- Active: 23 November 1990 - present
- Country: India
- Branch: Indian Navy
- Garrison/HQ: INS Shikra, Mumbai (historical) INS Hansa, Goa
- Nickname: The Falcons

Aircraft flown
- Observation helicopter: Westland Sea King (November 1990 - March 1993) Kamov Ka-28 (until May 2009) Kamov Ka-31 (2003 - present)

= INAS 339 =

The INAS 339 is an Indian naval air squadron based at INS Hansa, Goa.

== History ==
INAS 339 was commissioned by V Adm S K Jain on 23 November 1990 at INS Kunjali, Mumbai. Cdr S V Purohit was the commissioning Squadron Commander of the squadron. The squadron initially operated Westland Sea King helicopters but changed over to Kamov 28s in March 1993. The squadron, thereafter, shifted base to INS Hansa, Goa.

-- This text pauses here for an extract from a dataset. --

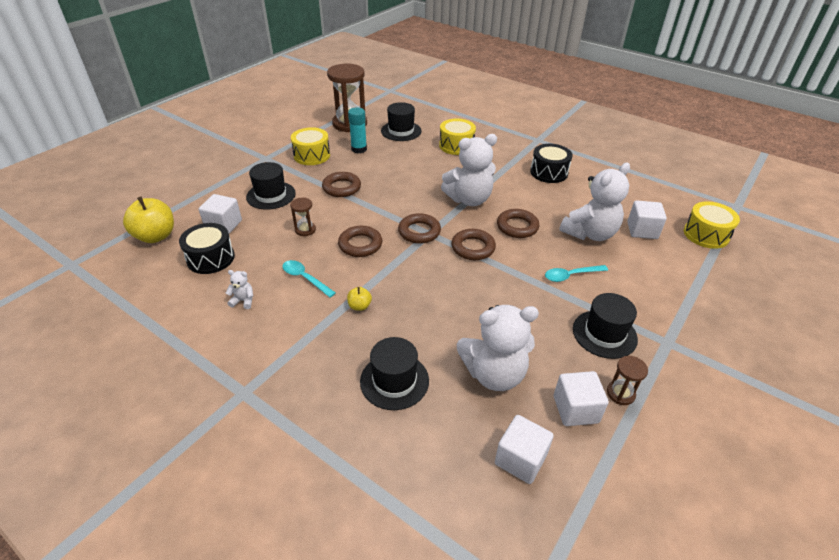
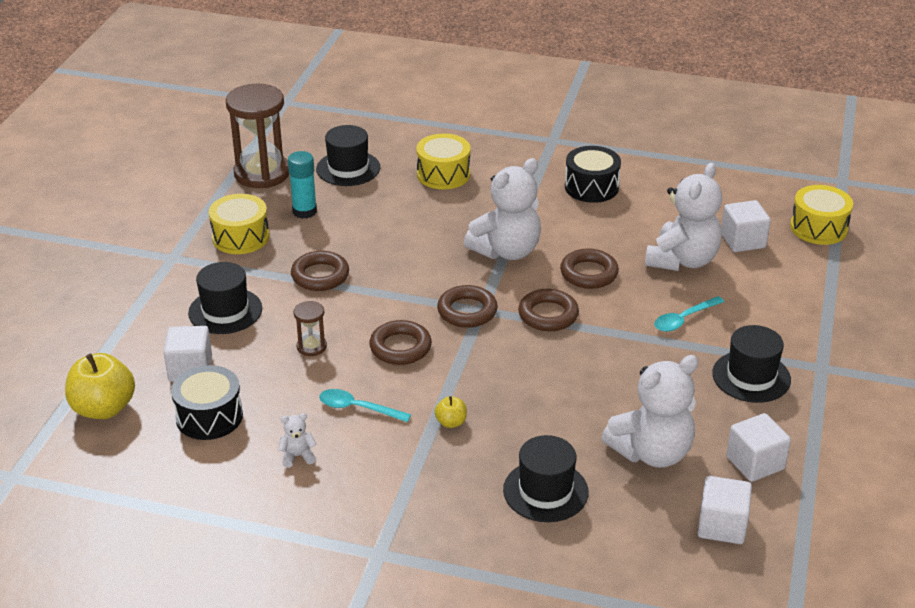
camera: 20 degrees left, 5 degrees down
(620, 393) = (794, 434): brown hourglass -> none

The Falcons inducted the Kamov 31 Airborne Early Warning (AEW) aircraft in 2003 along with the induction of the Talwar Class frigates from Russia, which has understandably given them the status of Navy's ‘Eyes in the Skies’. INAS 339 operated both the KV 28 and KM 31 helicopters until May 2009. Thereafter, the KV 28 were rebased to INAS 333 in Vizag as replacement of the decommissioned KA 25s.